On Feb. 3, though, pay close attention to the halftime show. Tom Petty is performing, which means that any wardrobe malfunction could lead to the fall of Western civilization.
The show also stands to be a commercial bonanza for its sponsor, Bridgestone/Firestone. The Fortune 500 company has been crowned the "Official Tire Sponsor" of Super Bowl XLII and Super Bowl XLIII. As John Gamauf, an executive with the company, said, the sponsorship "is an unprecedented opportunity to showcase the Bridgestone brand to the world."
Peter Murray, the National Football League's senior vice president of partnership marketing and sales, chimed in: "By teaming with a global leader like Bridgestone, we can make America's favorite event even more powerful."
But NFL Commissioner Roger Goodell might want to be more careful about who the league cozies up to, especially when the partner is known in some parts of the globe not for high-velocity tires but for highly exploitative labor practices.
The rubber business has historically been horrific for African workers, known as tappers, who collect sap from rubber trees on plantations south of the Sahara. The labor practices of the Firestone Natural Rubber Co., a subsidiary of Bridgestone/Firestone, in Liberia seem in keeping with this history.

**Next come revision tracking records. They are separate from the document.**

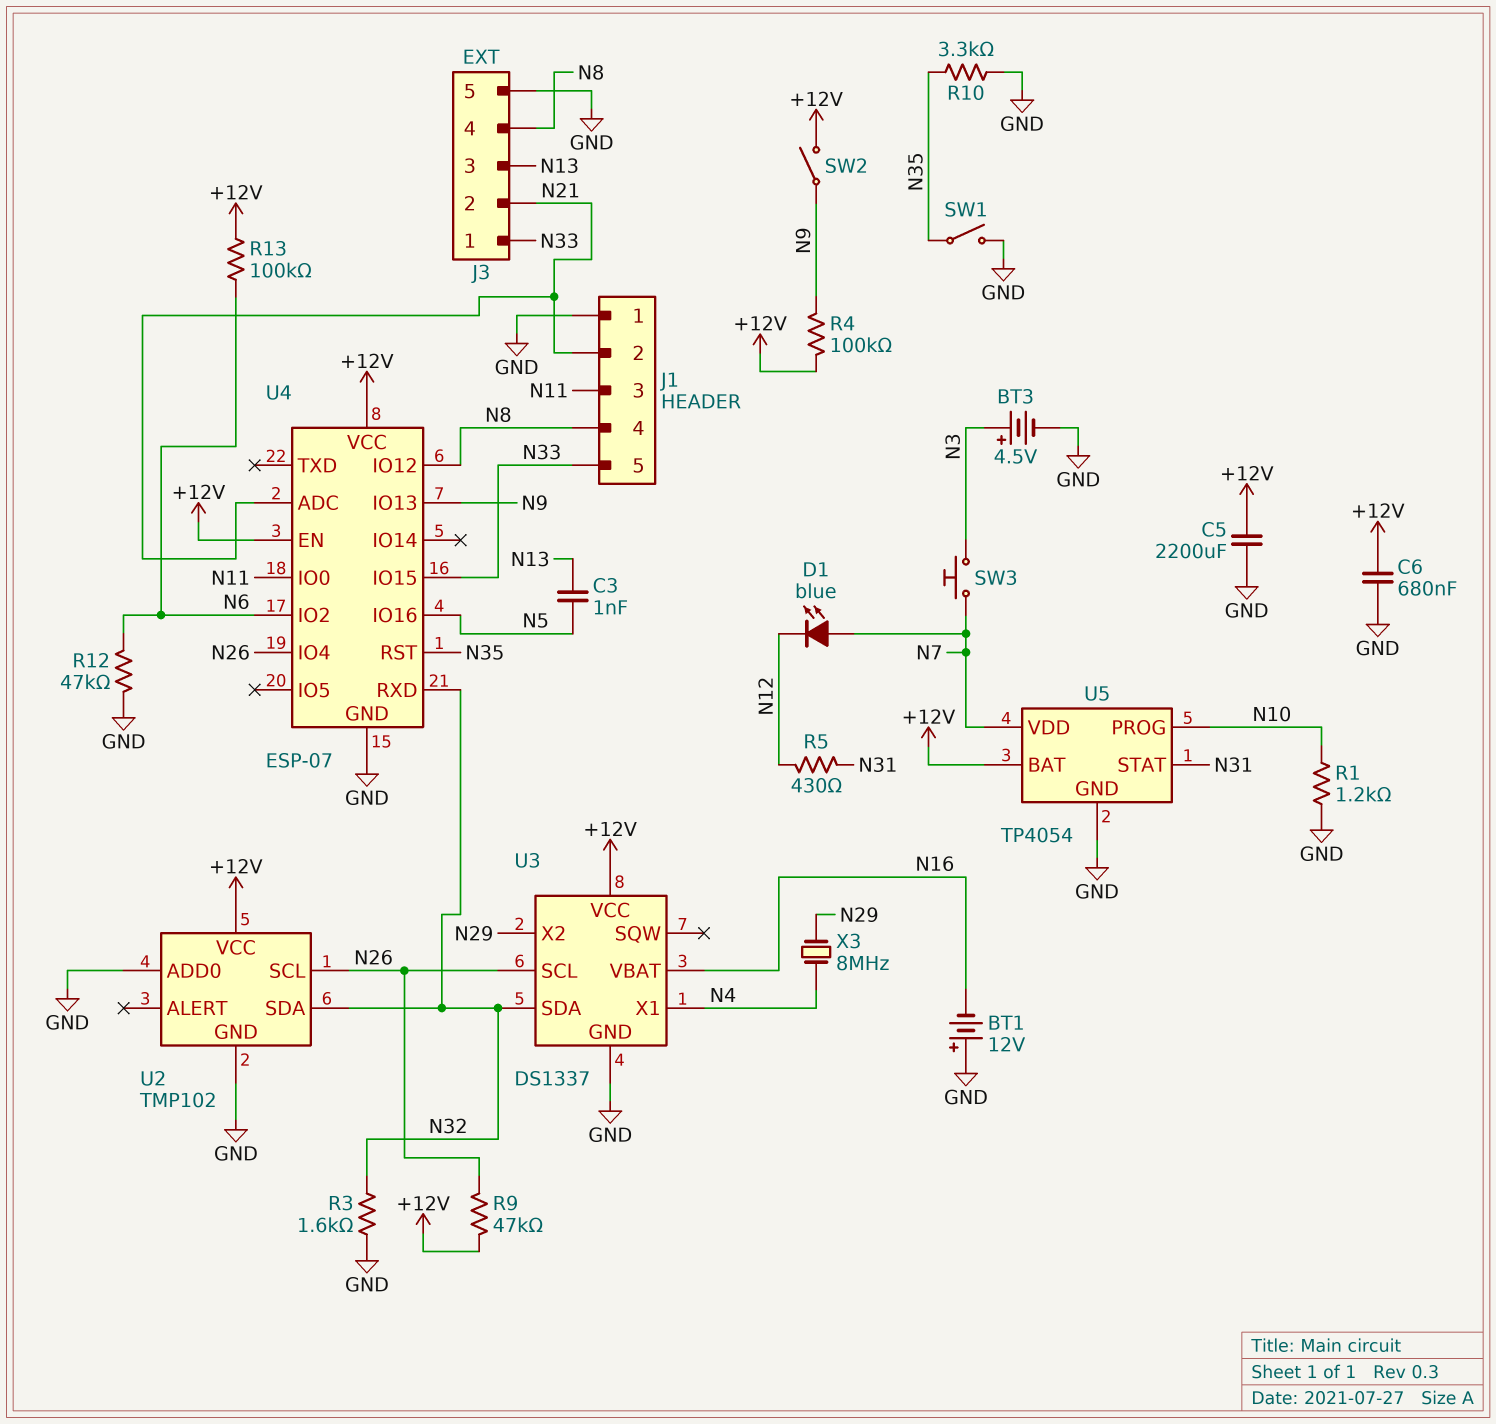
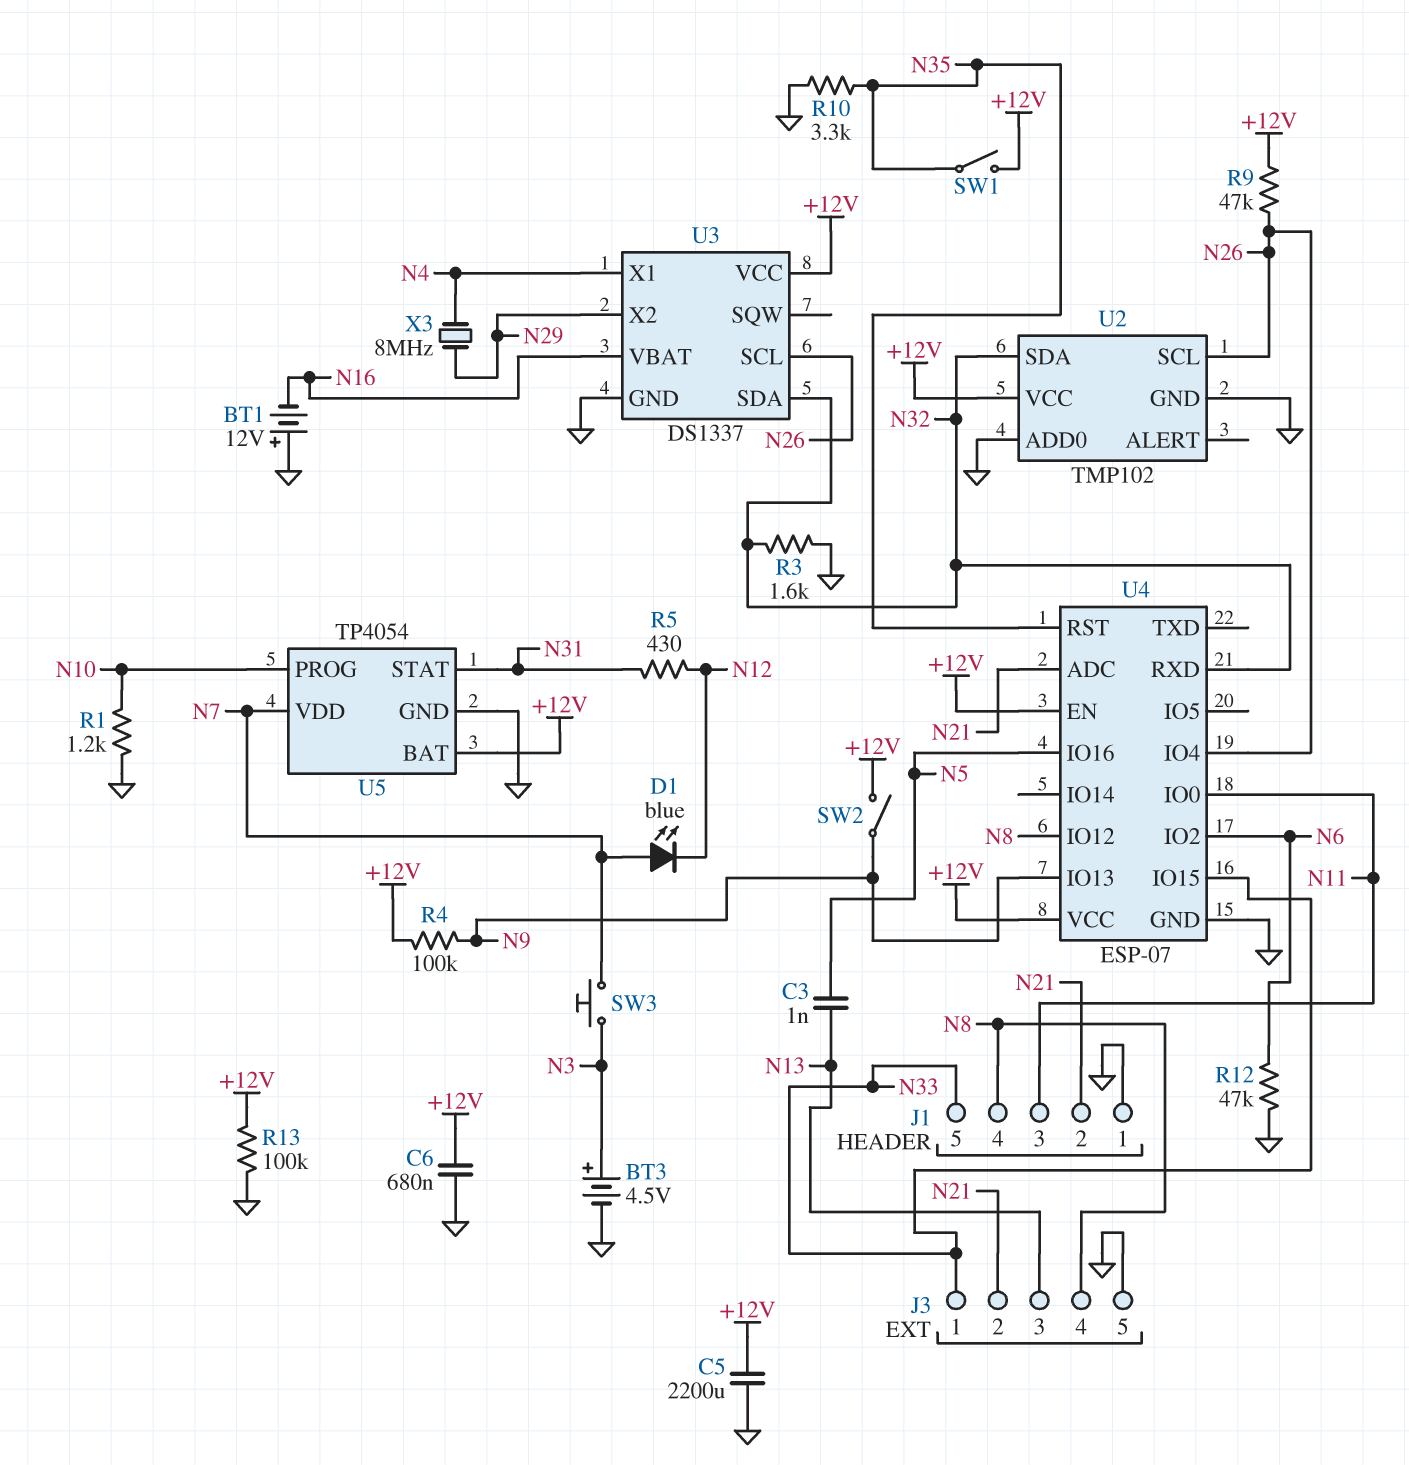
R13: 100k (+12V, N6) -> 100k (+12V, GND)
SW1: switch (GND, N35) -> switch (+12V, N35)

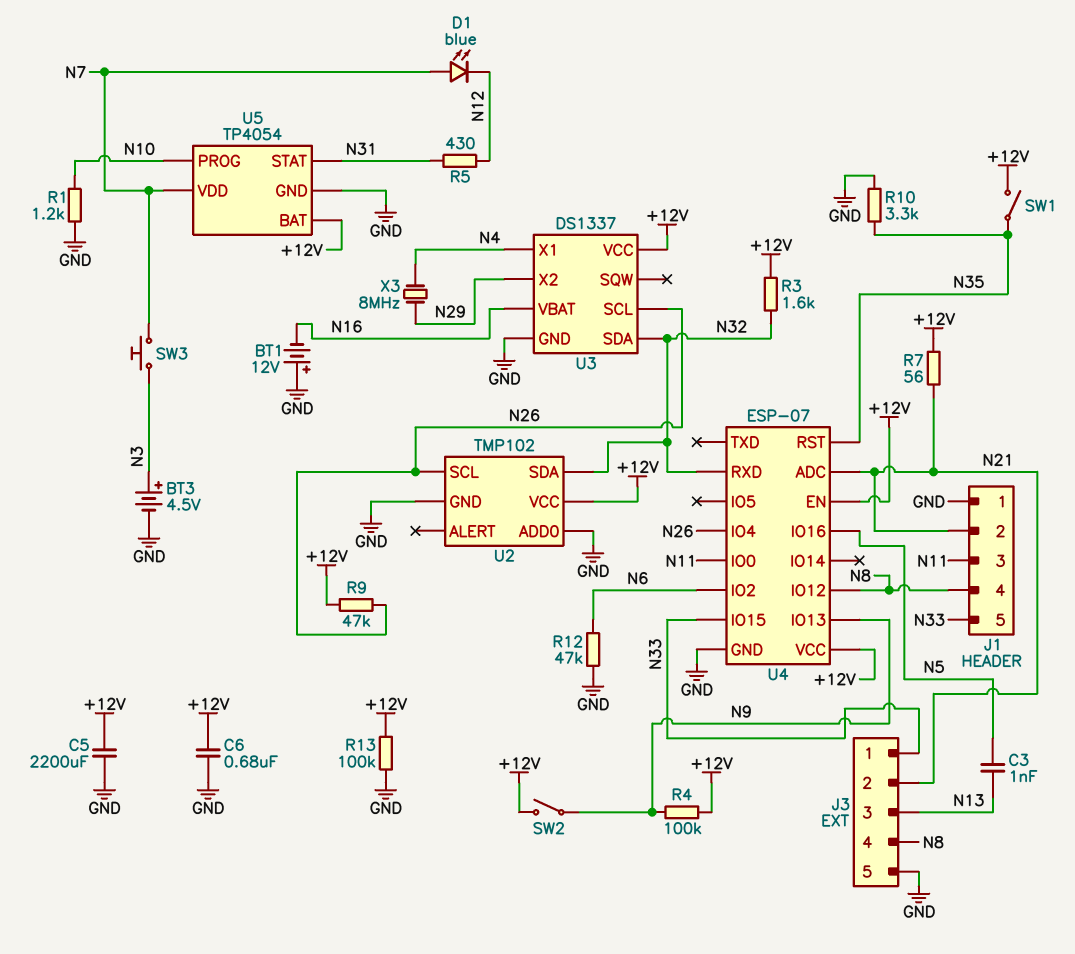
R3: 1.6k (GND, N32) -> 1.6k (+12V, N32)
R7: none -> 56 (+12V, N21)

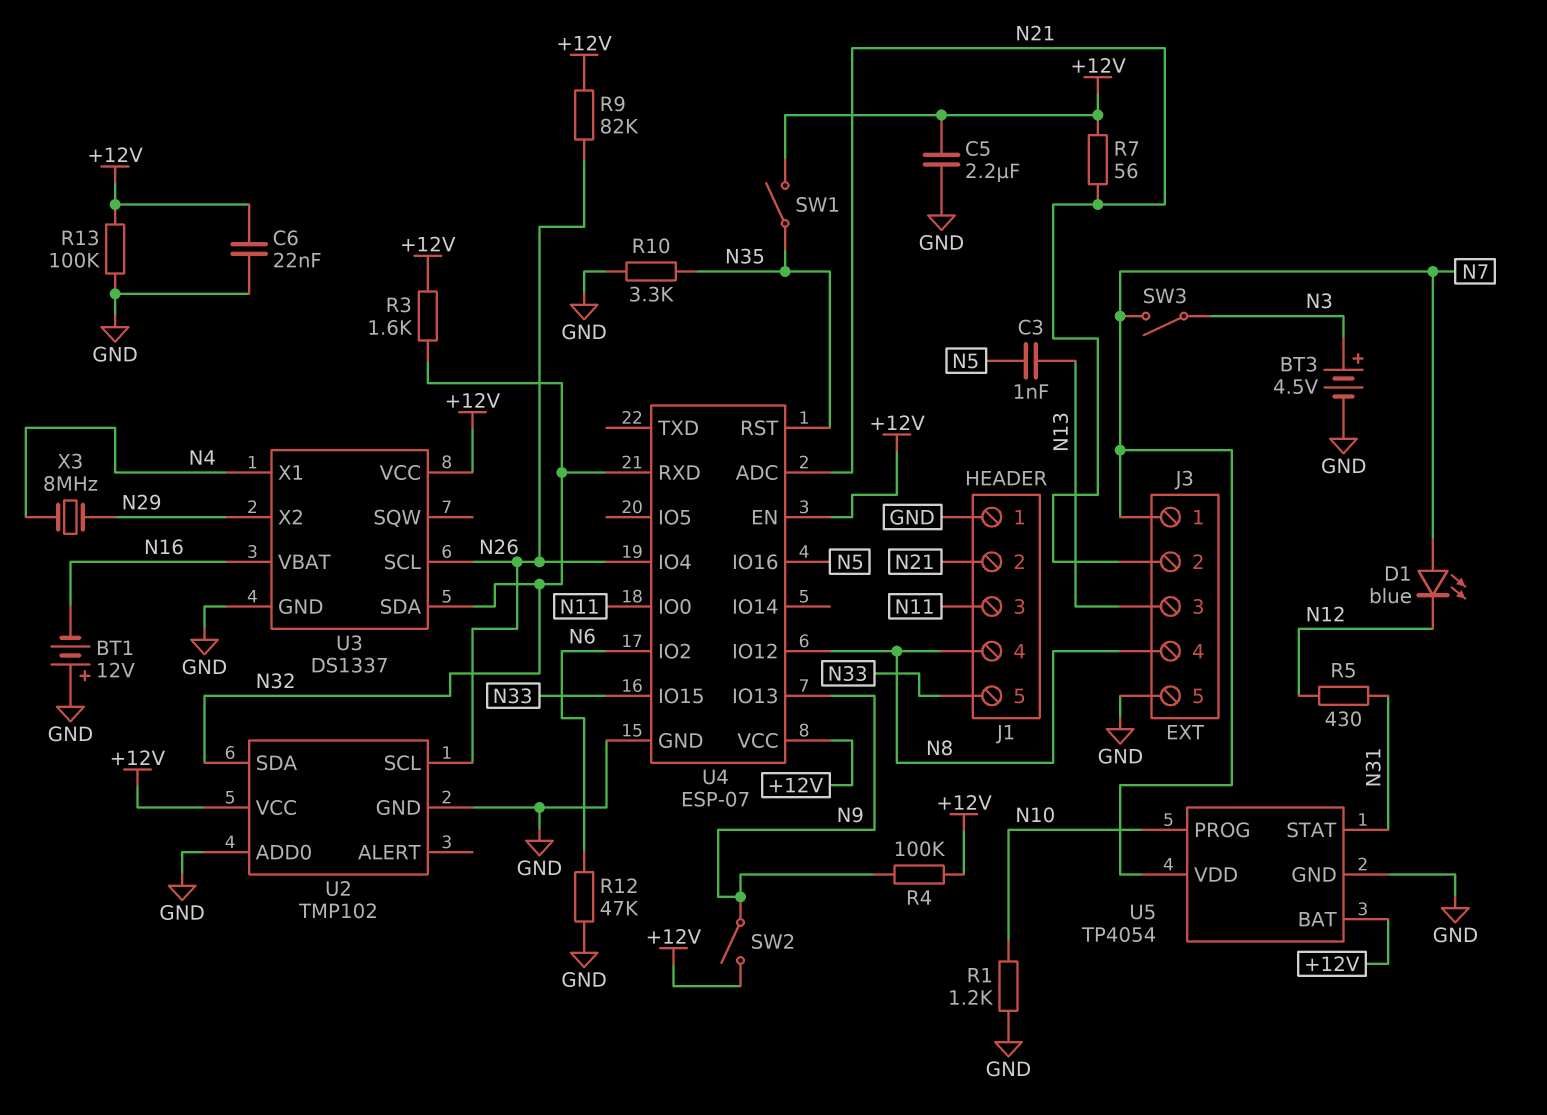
C5: 2200uF (+12V, GND) -> 2.2uF (+12V, GND)
C6: 680nF (+12V, GND) -> 22nF (+12V, GND)
J3 pin 1: N33 -> N7
R9: 47k (+12V, N26) -> 82k (+12V, N26)
SW3: button (N3, N7) -> switch (N3, N7)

For 81 years, the company has operated a plantation in Harbel, a company town in the truest sense. Its very name comes from founder Harvey Firestone and his wife, Idabelle. The town received its name after Firestone signed a 99-year lease with the Liberian government in 1926 that gave his company access to 1 million acres of land on which rubber trees grow. The sap -- known as latex -- collected on the plantation is shipped to the Bridgestone/Firestone plant in Nashville, where it is used to make tires, among other goods
According to a 2005 lawsuit filed by the International Labor Rights Fund, a Washington-based advocacy organization, Bridgestone/Firestone allegedly overworks, underpays and exposes its 4,000 Liberian employees to hazardous chemicals and pesticides. Its subsidiary also oversees what has been called de facto slavery.
Dan Adomitis, president of Firestone Natural Rubber Co., said that "each tapper will [draw sap from] about 650 trees a day, where they spend perhaps a couple of minutes at each tree."
That translates into a 21-hour day. If employees don't make that quota, their daily wage of $3.19 is cut in half. To avoid this, workers call on their wives and children to help them hit the number -- and they go unpaid.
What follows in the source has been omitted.